He heard gunshots, so accused bank robber Sean Matsunaga reacted to protect himself.

"I heard pow, pow, pow and that's when I fired back," Matsunaga said in a tape-recorded statement played to jurors yesterday, in the attempted murder trial of bank robber Albert Batalona.

Where those initial shots came from and who they were intended for are issues for the jury to decide when they receive the case Wednesday.

Batalona is one of four men accused of robbing the American Savings bank in Kahala in July 1999. Matsunaga, Roger Dailey and Jacob Hayme pleaded guilty to bank robbery in federal court.

Batalona is the only one charged in state court with first-degree attempted murder for shooting at a police officer.

Yesterday, the defense rested its case without calling Batalona to the stand.

Defense attorney David Klein introduced Matsunaga's statement apparently to bolster his contention that others, not Batalona, fired shots at the officer.

The state contends the shots came from Batalona, who fired at least 20 shots at police officer Frederick Rosskopf, who escaped injury.

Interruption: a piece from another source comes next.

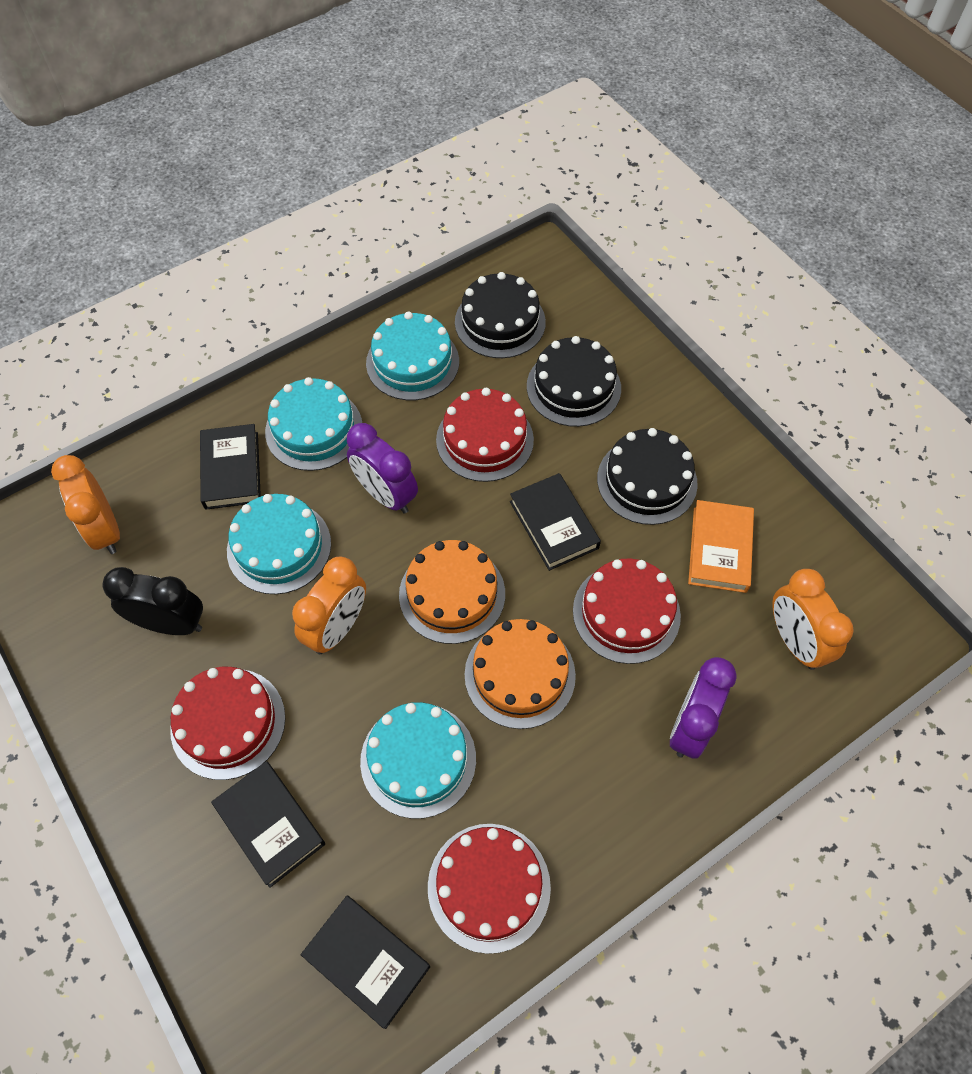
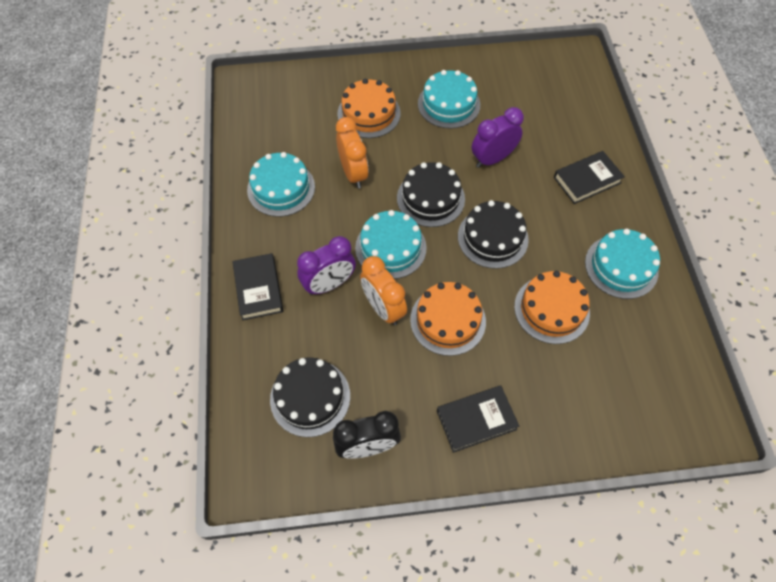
black book: 4 -> 3
orange book: 1 -> 0
orange cake: 2 -> 3
orange clock: 3 -> 2
red cake: 4 -> 0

Besides admitting Matsunaga's recorded statement into evidence, both sides agreed yesterday to the plea agreement Matsunaga reached with federal prosecutors.

In the plea agreement, Matsunaga said Batalona fired numerous rounds from his weapon at the police officer.

In yesterday's recorded statement, Matsunaga said when he ran out of the bank, smoke was everywhere, burning his eyes and making breathing difficult.

He had spotted a police officer earlier, crouched behind his car parked on the street fronting the bank, and fired in the direction of the officer's car.

"I know he was behind the car, I couldn't see him," said Matsunaga, who was on the passenger side of the getaway Blazer when he opened fire.

When asked why he fired, Matsunaga said it was because he heard shots first, but didn't know where they were coming from.

"I thought you guys were shooting that smoke thing at us, that's why there was smoke everywhere."

He learned later the smoke had come from a dye pack hidden in bills that exploded in accomplice Roger Dailey's jacket pockets moments after he fled the bank.

On Wednesday, Dailey said he saw Batalona standing on the floorboard of the front passenger side, pointing his gun in the direction a police officer had gone.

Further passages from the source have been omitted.